## WORK ORDER
The number of lines containing the word "removed" is all you should give; count them in the records below.

+===+

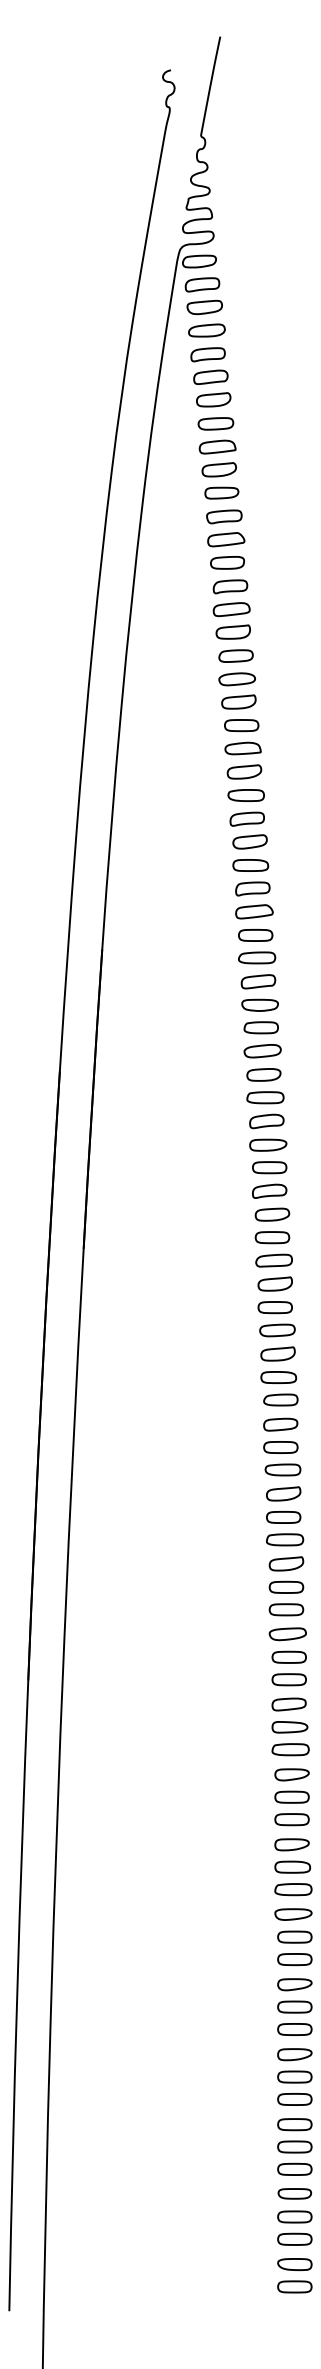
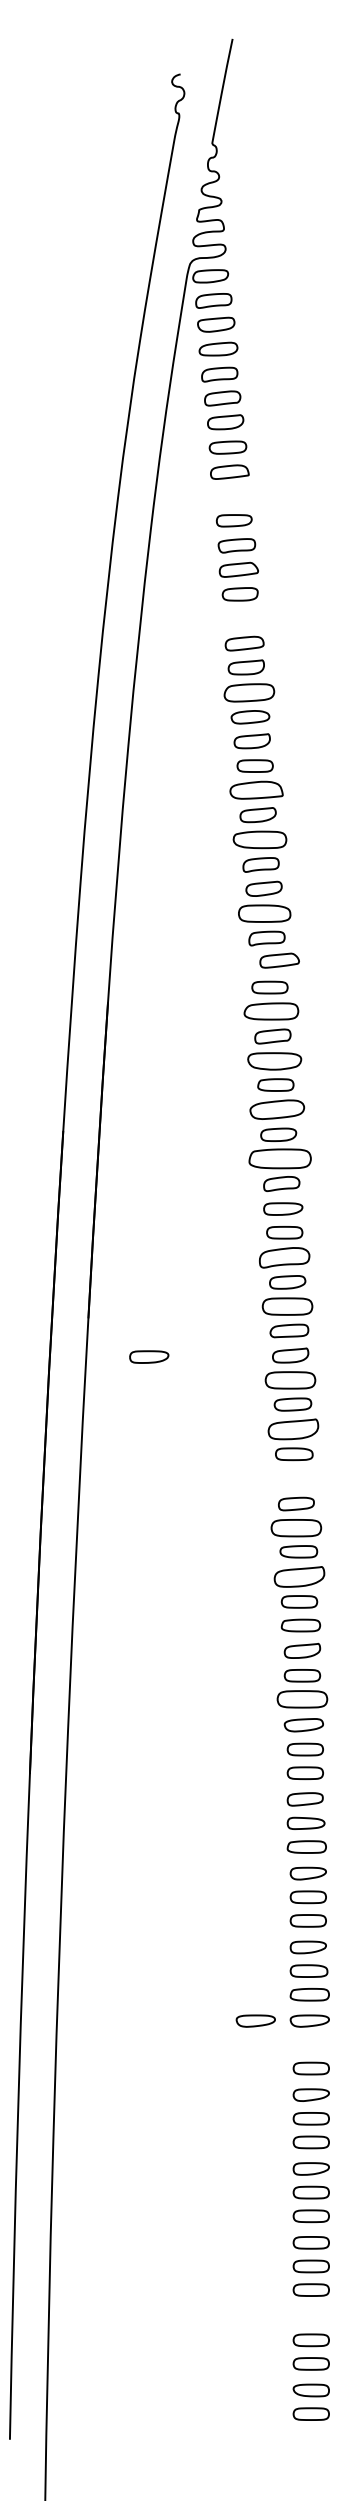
part: (219, 470) -> (231, 496), removed
part: (229, 586) -> (242, 619), removed
part: (235, 655) -> (248, 692), size x1.4
part: (242, 748) -> (256, 790), size x1.4
part: (245, 795) -> (259, 839), size x1.4
part: (250, 865) -> (264, 913), size x1.4
part: (254, 911) -> (279, 960), moved
part: (257, 957) -> (271, 1010), size x1.4
part: (259, 1005) -> (274, 1061), size x1.4
part: (262, 1050) -> (277, 1109), size x1.4
part: (265, 1097) -> (280, 1158), size x1.6
part: (269, 1191) -> (284, 1257), size x1.4
part: (272, 1237) -> (287, 1306), size x1.4
part: (141, 1284) -> (149, 1356), added
part: (275, 1307) -> (290, 1380), size x1.4
part: (277, 1354) -> (293, 1429), size x1.4
part: (280, 1399) -> (296, 1477), removed
part: (280, 1446) -> (296, 1527), size x1.4
part: (283, 1494) -> (299, 1577), size x1.4
part: (286, 1609) -> (302, 1699), size x1.4
part: (241, 1913) -> (255, 2020), added
part: (294, 1936) -> (310, 2044), removed
part: (295, 2193) -> (311, 2315), removed

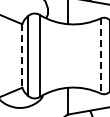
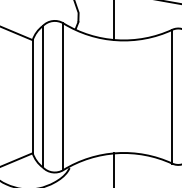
line: (22, 56) -> (32, 97), dashed -> solid
line: (100, 56) -> (172, 97), dashed -> solid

+===+

## RESULT OF THIS TASK
5